Some 60% of IoT projects stall when they get to the Proof of Concept stage, according to Cisco data cited in a Salesforce press release. Additionally, only 26% of companies said that they have had an IoT project that they would consider successful.
Salesforce's answer to these statistics is Salesforce myIoT. Through this platform, even non-technical frontline employees can build out an IoT solution, collect data at scale, and trigger actions based on that data, the release said. This data has the potential to help Salesforce users more proactively connect with customers in the sales pipeline, the release said.
MyIoT doesn't really bring any new products to the table. Rather, it's more of a clarification of the direction Salesforce is taking with IoT, and "a response to floundering IoT projects" and horror stories from business leaders, the release said.
According to the release, the initial tool used within myIoT is the Salesforce IoT Explorer, the firm's low-code IoT platform that was announced in October 2017.
Low-code will be increasingly important to help make up for the growing tech skills gaps in the enterprise. Because most companies cannot afford to keep hiring more and more specialized developers for each projects, they'll need platforms and tools that a broad base of users can work with. With Salesforce IoT Explorer, for example, a manufacturing professional could set up their system to trigger a service call when it receives data that indicate a component failure, the release said.

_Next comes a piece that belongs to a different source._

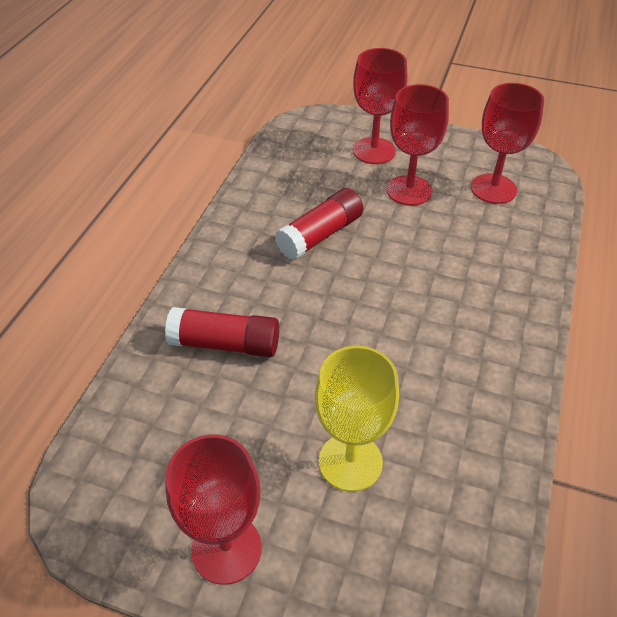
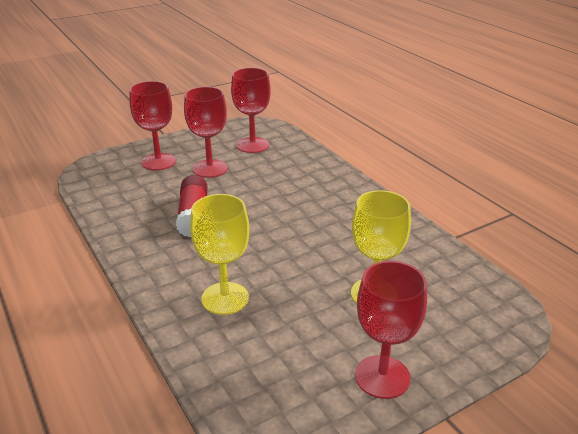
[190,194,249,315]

In addition to low-code, two other pillars will define myIoT: Customer context and proactive engagement. By enabling more connected devices, the release noted, Salesforce users will have even more data and context to work with. Once they have that data, they can more effectively target proactive sales opportunities. For example, service departments at car dealerships can trigger a sales opportunity when vehicles in for service hit certain milestones or approach end-of-life, the release said.